Getting prepayment is as much an issue with the surgeons as with the insurance company; no insurance company will not pay in advance of services being rendered and all SRS surgeons require at least substantial payment in advance.
What is and isn’t covered isn’t solely up to the insurance company, it’s also up to the customer. And the customer in this case isn’t you, it’s the employer buying insurance.
SRS is something that can be excluded from coverage in an attempt to lower premiums without pissing too many people off. One in 25,000 might be furious, but the other 24,999 will either not care very much, or not care at all. And the employer spends a fraction less on those premiums, which are rising every year.
If an emloyer wants to offer the coverage, though, the insurer will do so - for a price determined by actuaries to yield enough money to cover the increased costs.

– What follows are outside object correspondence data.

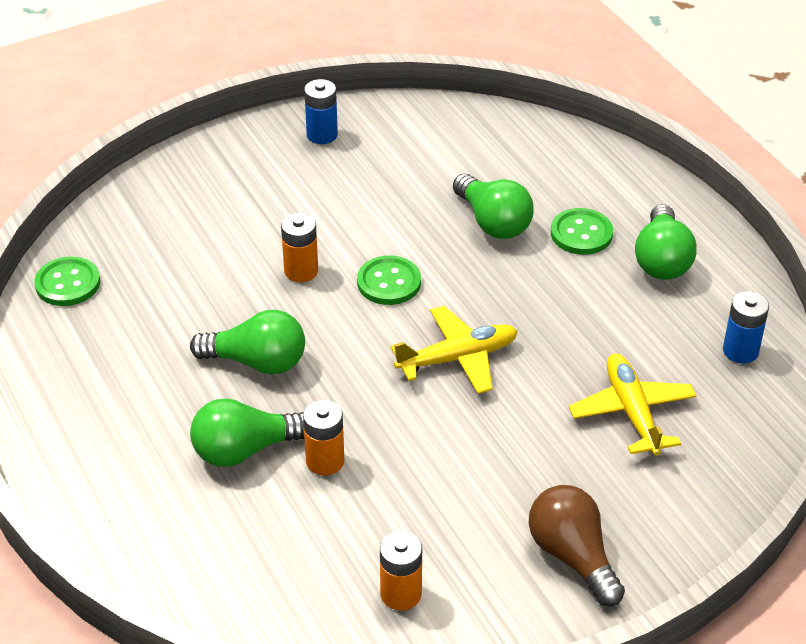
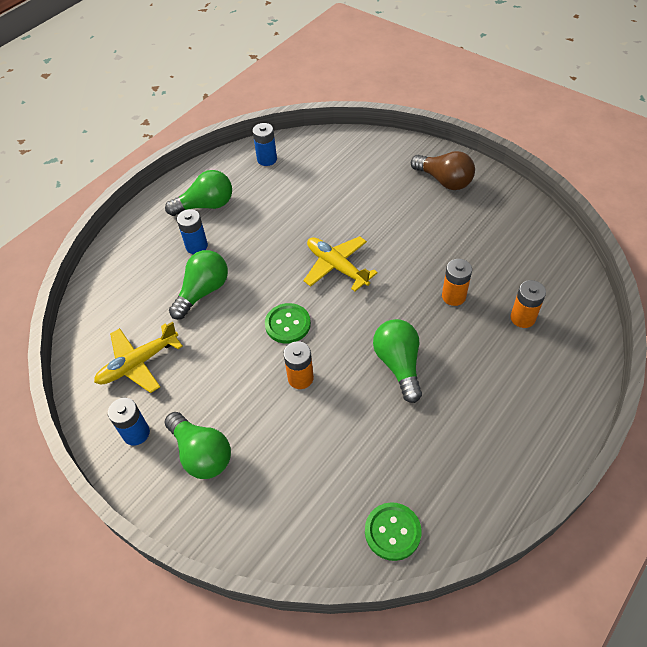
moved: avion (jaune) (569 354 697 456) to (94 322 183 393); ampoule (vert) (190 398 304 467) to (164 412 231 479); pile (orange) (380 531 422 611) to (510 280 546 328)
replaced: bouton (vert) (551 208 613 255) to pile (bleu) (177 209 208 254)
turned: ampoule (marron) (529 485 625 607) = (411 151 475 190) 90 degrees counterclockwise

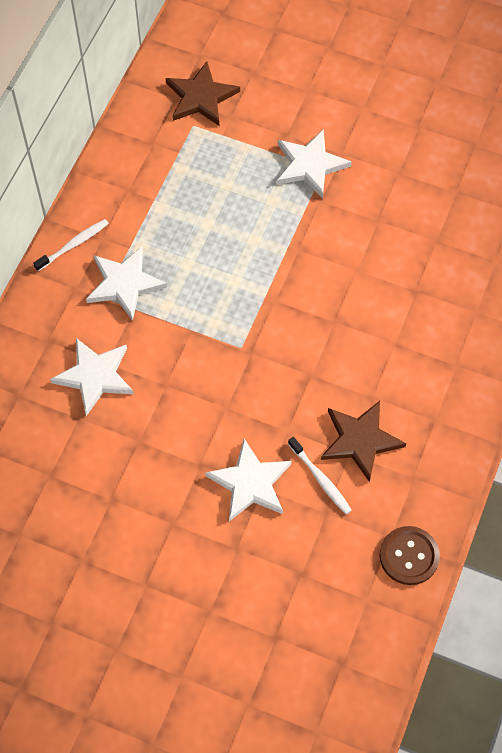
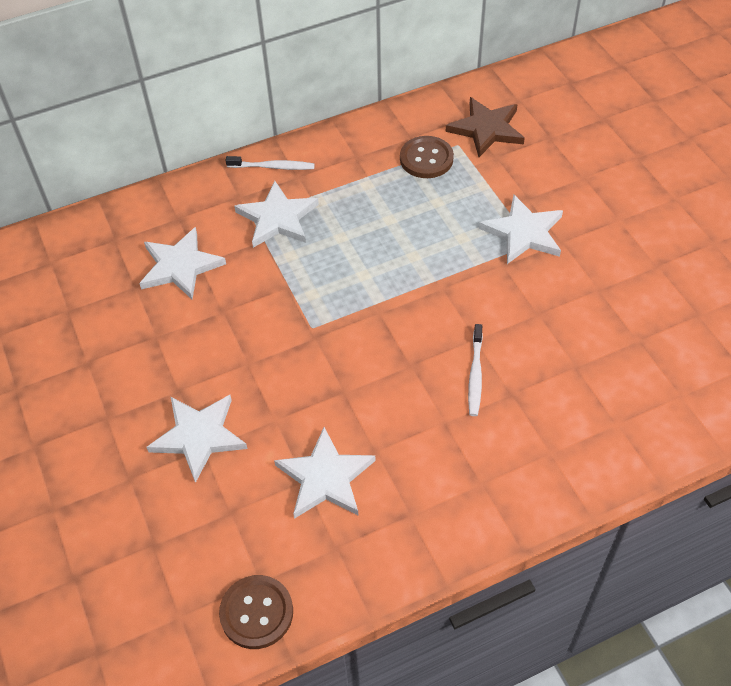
added: bouton (marron) (400 136 454 178)
moved: brosse à dents (blanc) (288 437 352 514) to (468 324 483 416)
recoloured: étoile (marron) (321 401 406 482) to étoile (blanc) (274 427 376 519)

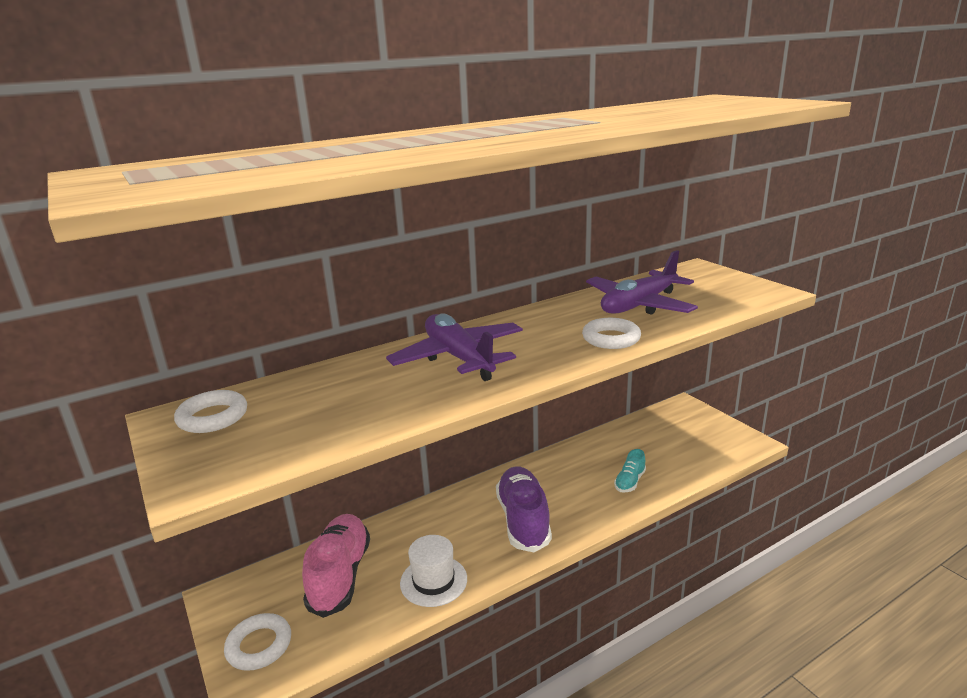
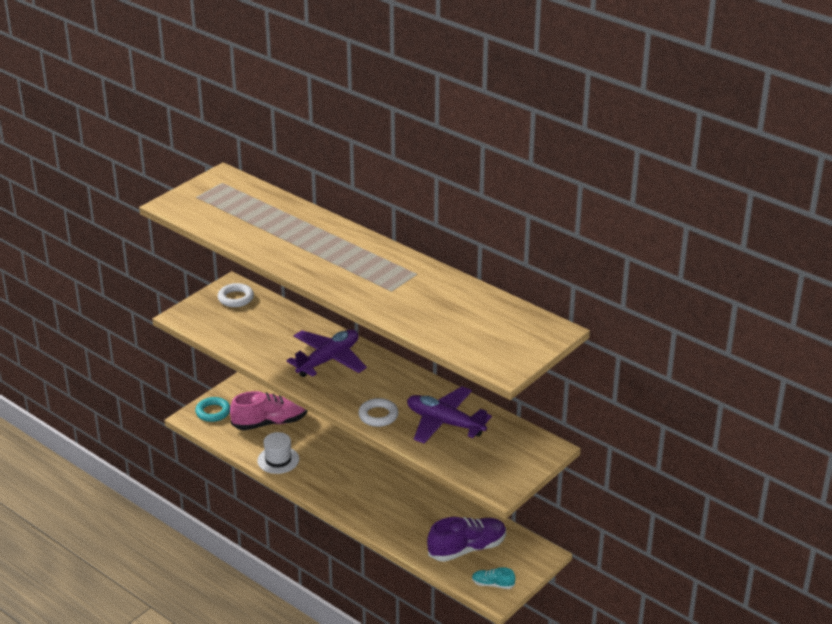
moved: chaussure (violet) (496 466 552 552) to (427 517 506 562); chaussure (turquoise) (614 449 646 493) to (472 567 515 589)
recoloured: anneau (blanc) (224 613 291 671) to anneau (turquoise) (195 397 230 422)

For a big employer, this price increase is probably a much smaller fraction of the whole than for a small employer.
Well, I work in a huge company in NYC, and our insurance carriers (Aeatna and Oxford) definitely will not pay for any sex-reassignment related procedues. I checked, believe me, the brochures. It’s considered “elective cosmetic surgery.” Idiots.
But you are fully post-transition, aren’t you, Eve?
Not that you wouldn’t still be interested, of course…

But you are fully post-transition, aren’t you, Eve?
Not that you wouldn’t still be interested, of course…
Yes, but I am thinking of the Younger Generation–with a thousands of employees, this surely impacts on one or two of my coworkers or their dependents.